Current stack is this:
Toilet soil pipe coming from the right, this is roughly where the bath outlet will be

Bath waste to the top of the T on the left. Boiler condensate popping out the wall to the left of the T, with a boss adapter to move it up to 40 mm. Toilet soil pipe will be to the right of the current bath waste.

My first thought was to rotate the current soil Y branch 180 degrees. The direct line from the branch would overshoot the planned position of the toilet soil pipe (see below, overshoot in grey, planned hole in red), so I considered adding a 135 bend to make it vertical underneath the point where it comes out the wall.


However, building regs seem to say that soil pipes should be 18-90 mm drop in 1 metre. That would mean that I can't go vertical, and even the angle of the current Y is too steep. Is this right?

New plan was to replace some of the stack.

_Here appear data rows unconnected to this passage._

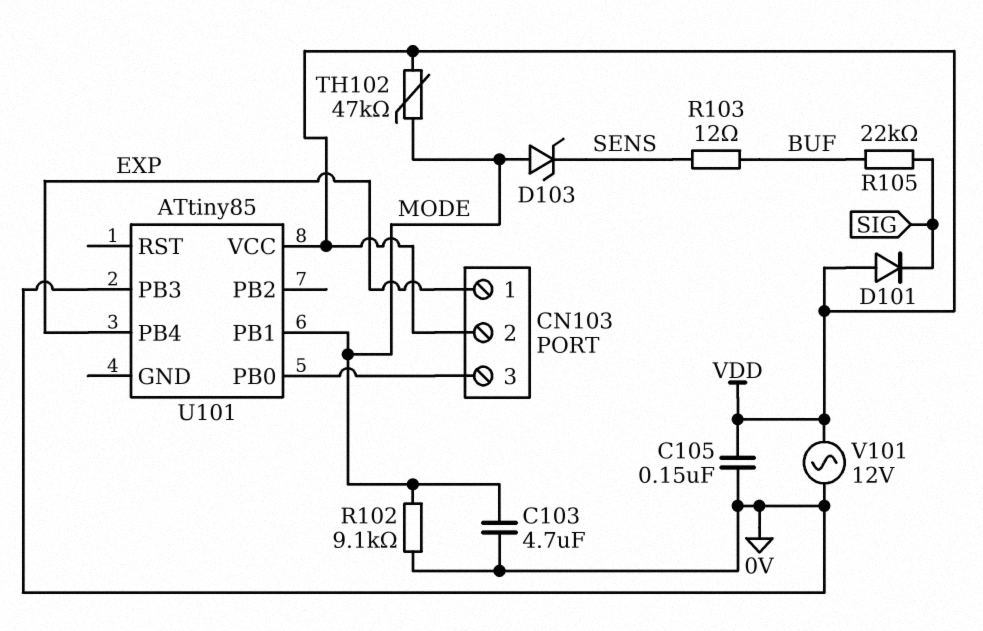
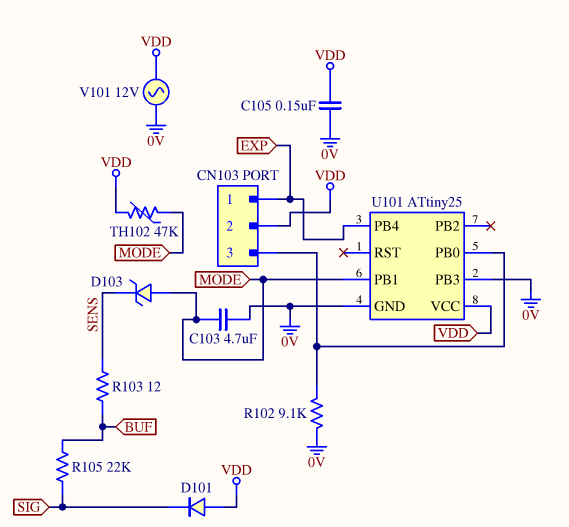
R102: 9.1k (0V, MODE) -> 9.1k (0V, CN103/3)
U101: ATtiny85 -> ATtiny25
U101 pin GND: none -> 0V

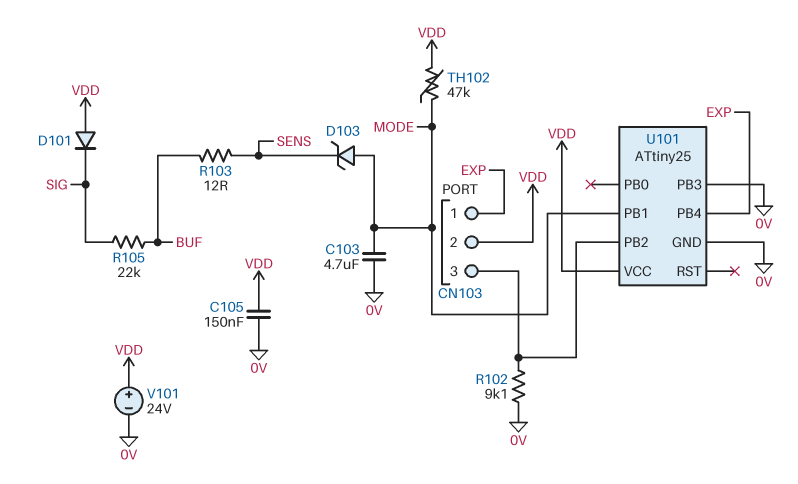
U101 pin PB0: CN103/3 -> none
U101 pin PB2: none -> CN103/3
V101: AC 12V (0V, VDD) -> 24V (plus VDD, minus 0V)

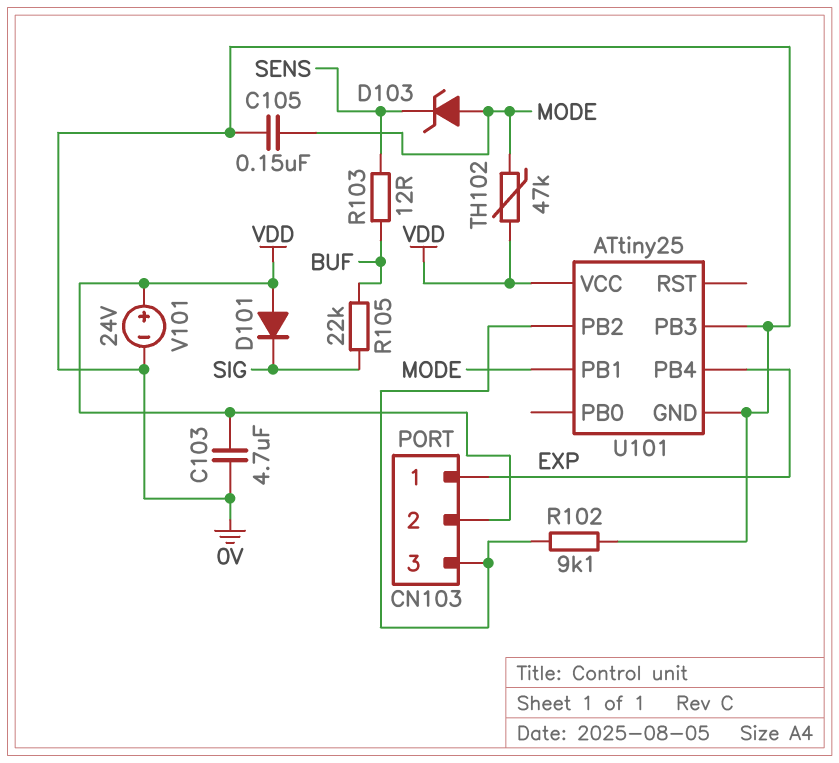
C103: 4.7uF (0V, MODE) -> 4.7uF (0V, VDD)
C105: 150nF (0V, VDD) -> 150nF (0V, MODE)

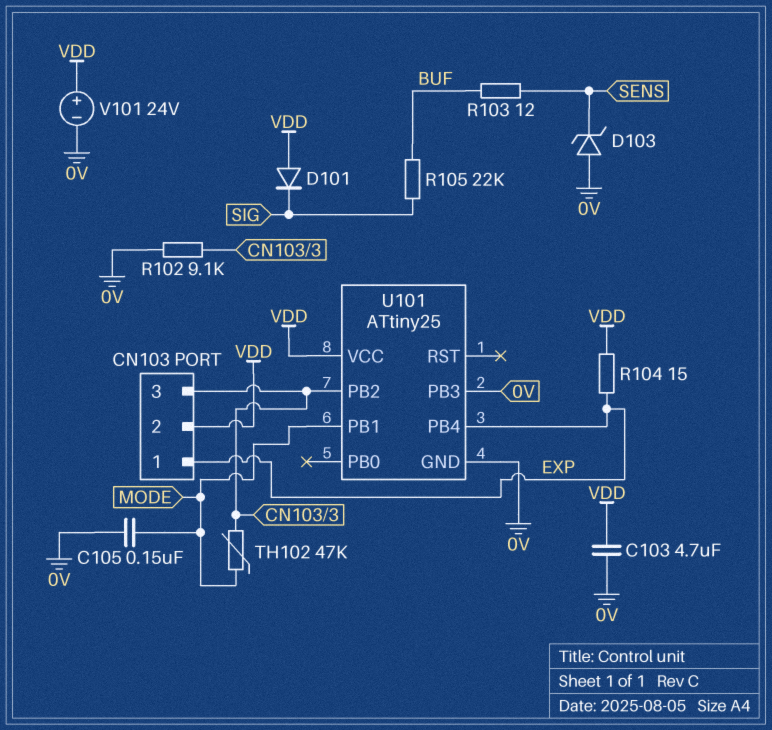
D103: zener (A MODE, K SENS) -> zener (A 0V, K SENS)
R104: none -> 15 (EXP, VDD)
TH102: 47k (MODE, VDD) -> 47k (CN103/3, MODE)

Add in a T-piece higher up, and pop in some bosses for the 40 mm wastes. This can be seen in the diagram below.


Problem is, there seems to be a lot of issues with potential crossflow. The coloured boxes and stated measurements in mm show the limits of the pipe centres based on building regs limits of 18-90 mm/m for soil and 18-44 mm/m for 40 mm waste. Not a lot of leeway for any of them.

Does anyone have any advice?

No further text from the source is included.